Take a walk down an agriculture field and count how many deer trails spew from the timber like the roots off an Aspen tree. The number of entry and exit routes that gush from bedding to feeding can be a puzzled maze of complex branches that truly make even the most seasoned hunter boggled. Instead of hanging ten tree stands along this confounding labyrinth of passageways, create a mousetrap that manipulates a whitetails travel corridor and shrinks their area of travel.
Often times, you’ll find several deer trails running parallel to a field even within a hundred yard stretch. Instead of gambling on which trail a buck will walk down, utilize blockades that prevent him from using trails downwind of you or a path that’s beyond your comfortable shooting range.
Flagging deer trails helps you see how they all run through the woods so you know just which ones to barricade.
I start by walking my fence line and marking deer trails after I figured out where I want my stand placed. Once I’ve seemingly run out of orange tape, I begin plugging these deer trails with heavy brush. If you’re lucky, you’ll find enough branches, dead-falls and of course, last year’s Christmas tree to use as your blockades. If you stumble across a maple tree, go ahead and make a hinge-cut to it. I’ll spend a couple hours piling brush into the deer highways I want to cut off, while leaving the ones open that will direct deer past my stand.
Now that the trails are corked, I’ll get an idea of which direction the majority of these trails are coming from. Often times, most deer runways stem from a certain direction, but begin to diverge once they get close to a food source. This primarily happens because mature deer will approach open areas with the wind to their advantage. Different winds mean different routes. However, you don’t have to worry about that anymore – thanks to prisoning their options of movement into your gain.
This used to be the entrance of a major deer trail. Now it’s been barricaded and completely abandoned by deer which are now using one closer to the tree stand.
Now listen, before I go any further into this manipulation of Man vs Deer, you’ve probably heard of people cutting fence wires to create mini-bottlenecks. This technique is used in hope to bait deer into traveling the “path of least resistance.” Hey, that’s great, more power to you. That’s not the point here. For one, unless you’re hunting a farm with a perfect barbed wire fence that doesn’t have a single strand break or low-point – that routine is almost a waste of time. Call me crazy, but every farm that I’ve ever hunted had fence breaks and small open holes due to weathering or tree falls. And quite frankly, the idea of mousetrapping is to booby trap a big buck by taking away his available escape routes. I’m banking on plugging holes rather than opening them.

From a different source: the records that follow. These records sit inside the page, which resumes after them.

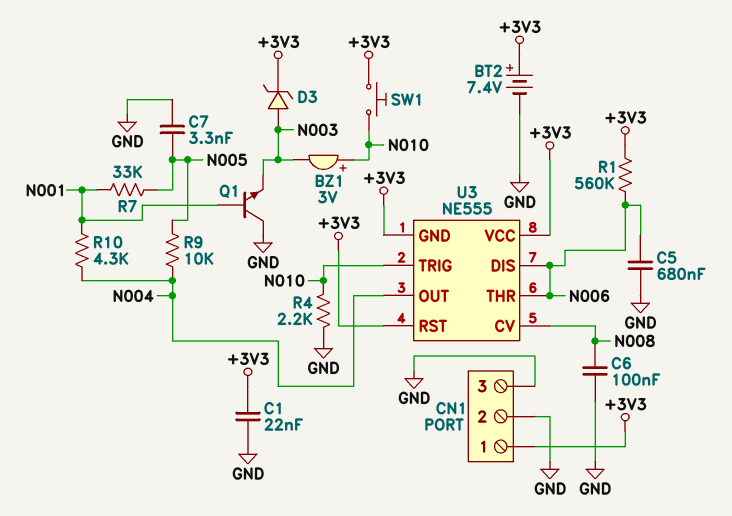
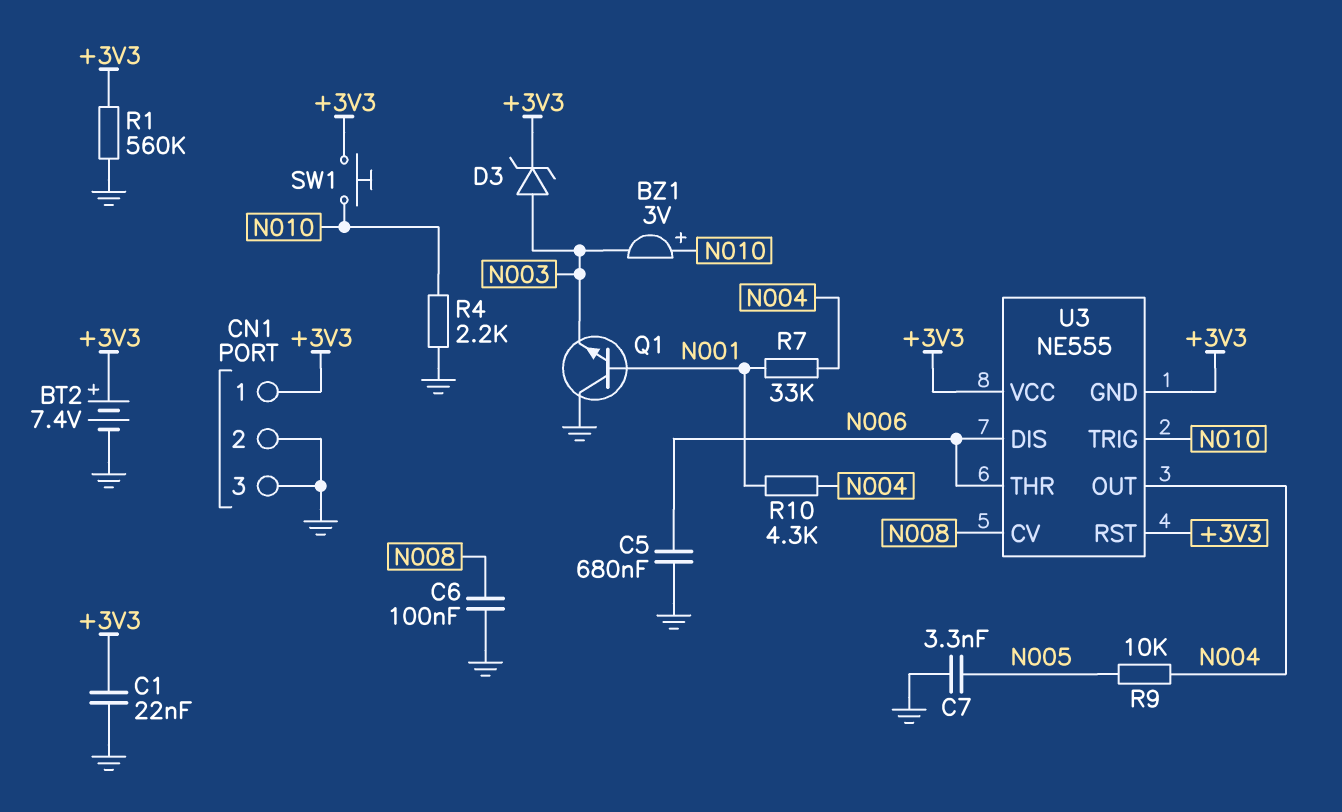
R1: 560k (+3V3, N006) -> 560k (+3V3, GND)
R7: 33k (N001, N005) -> 33k (N001, N004)

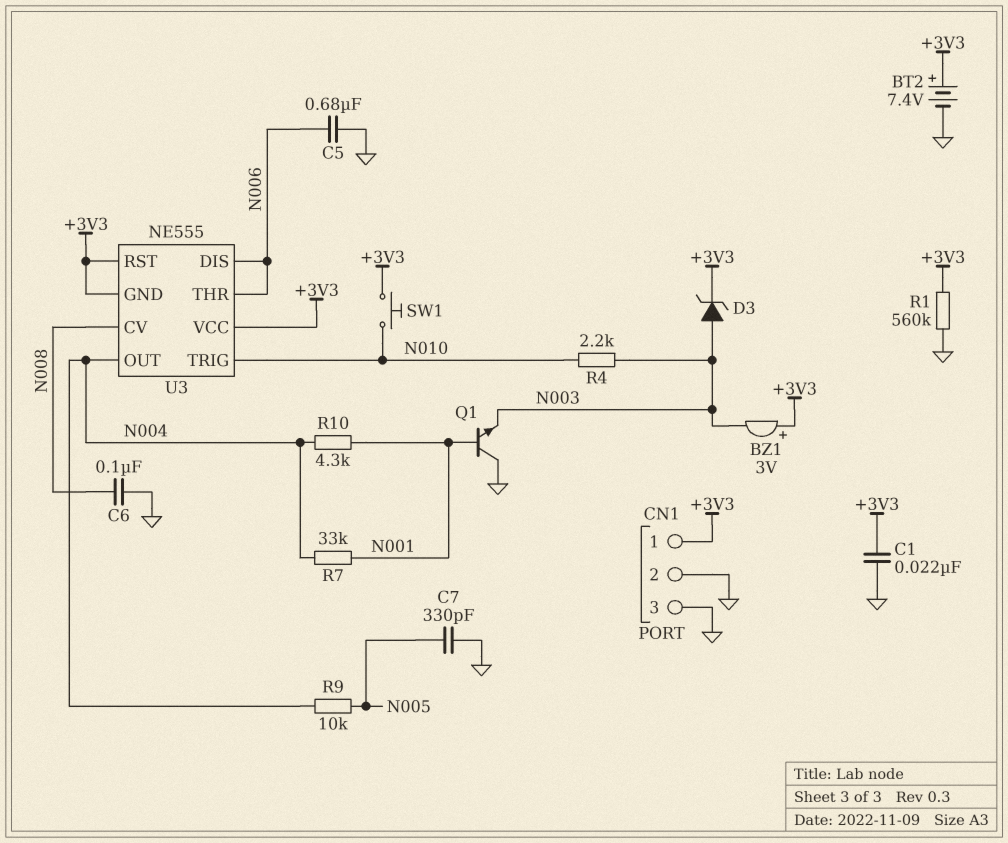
BZ1: buzzer 3V (plus N010, minus N003) -> buzzer 3V (plus +3V3, minus N003)
C7: 3.3nF (GND, N005) -> 330pF (GND, N005)
R4: 2.2k (GND, N010) -> 2.2k (N003, N010)

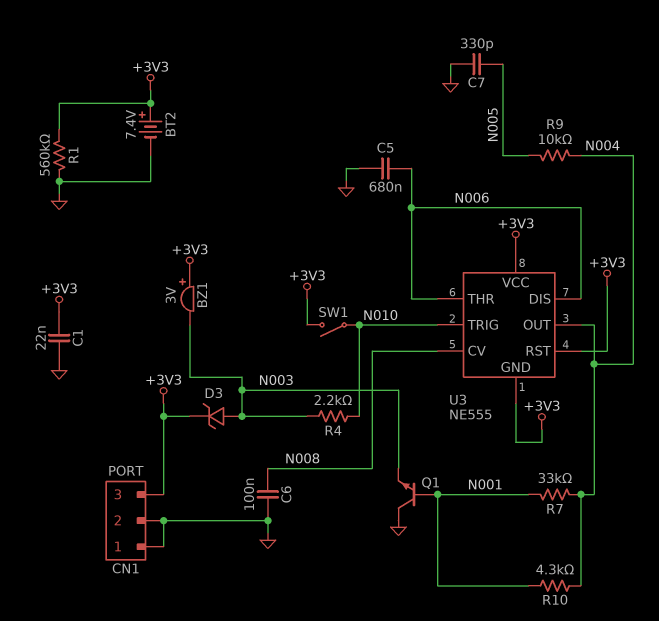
CN1 pin 1: +3V3 -> GND
CN1 pin 3: GND -> +3V3
SW1: button (+3V3, N010) -> switch (+3V3, N010)

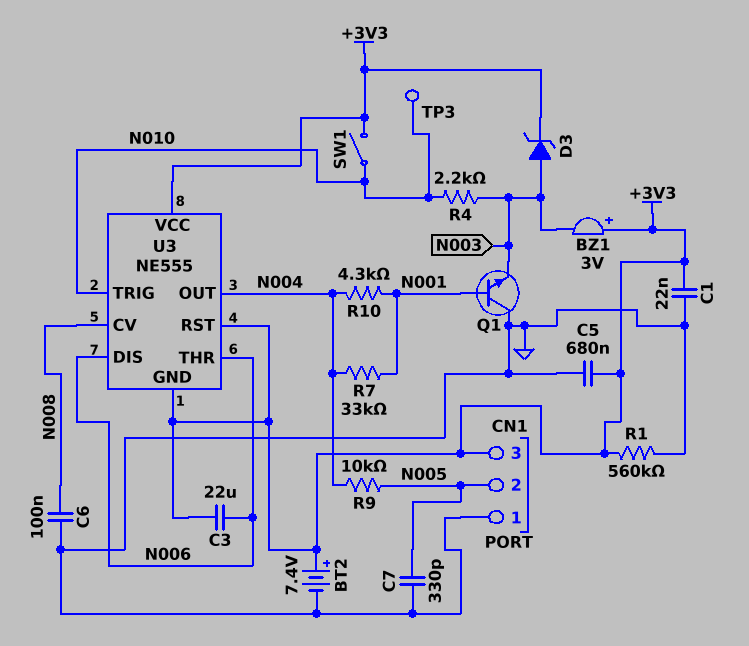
C3: none -> 22uF (+3V3, N006)
C5: 680nF (GND, N006) -> 680nF (+3V3, GND)
CN1 pin 2: GND -> N005
TP3: none -> test point (N010)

It takes a bit of hard work, but the end results can certainly be worth it. I’d argue this style of habitat manipulation is just as effective as planting food plots in terms of hunting deer.
The next step is crucial and takes some serious stealth. Once your wife or (husband) is at work, sneak that push mower of yours into the woods. God forbid, if they catch you mowing thick tangled brush or accidentally pulverizing a big pine limb… they’ll freak. I use a push mower because I don’t want to mow a Texas sized sendero with a big brush hog. That defeats the purpose of constructing a small deer-friendly path, which weaves through trees and small thickets.
Mowing a narrow path will help promote deer travel.
From the start of your food source and along your tree stand, let that mower chew its way in a singular direction toward the vicinity of where you anticipate most deer coming from. This freshly mowed trail will pass along your wedged trails and soon turn into their new natural travel route. You’ll only need to trim a footpath no more than a hundred yards. Deer will instantly take note of the new byway and let their curiosity lead them down the trap.
Hitting the trails with Round-Up will prevent any new growth before the fall.
For a finishing touch, hand-spray the trail with Round-Up to kill any new growth. This ensures that your new conception isn’t overgrown with weeds come hunting season. You’ll want to make the trail as obvious as possible and invite animals to utilize it.
A mowed and herbicide treated trail through a dense woods.
Creating mousetraps for deer isn’t rocket science. And there’s no cheese necessary. Even a hillbilly like me can spend a day using the principle of sweat equity, small tools, and a little gas money to create a picture-perfect ambush spot. This idea can explode into creating mini traps all over your property that steer deer into using particular trails that will provide you with the upper hand come deer season. Set your traps. Hunt them smart. And enjoy watching them trickle into your “bait”.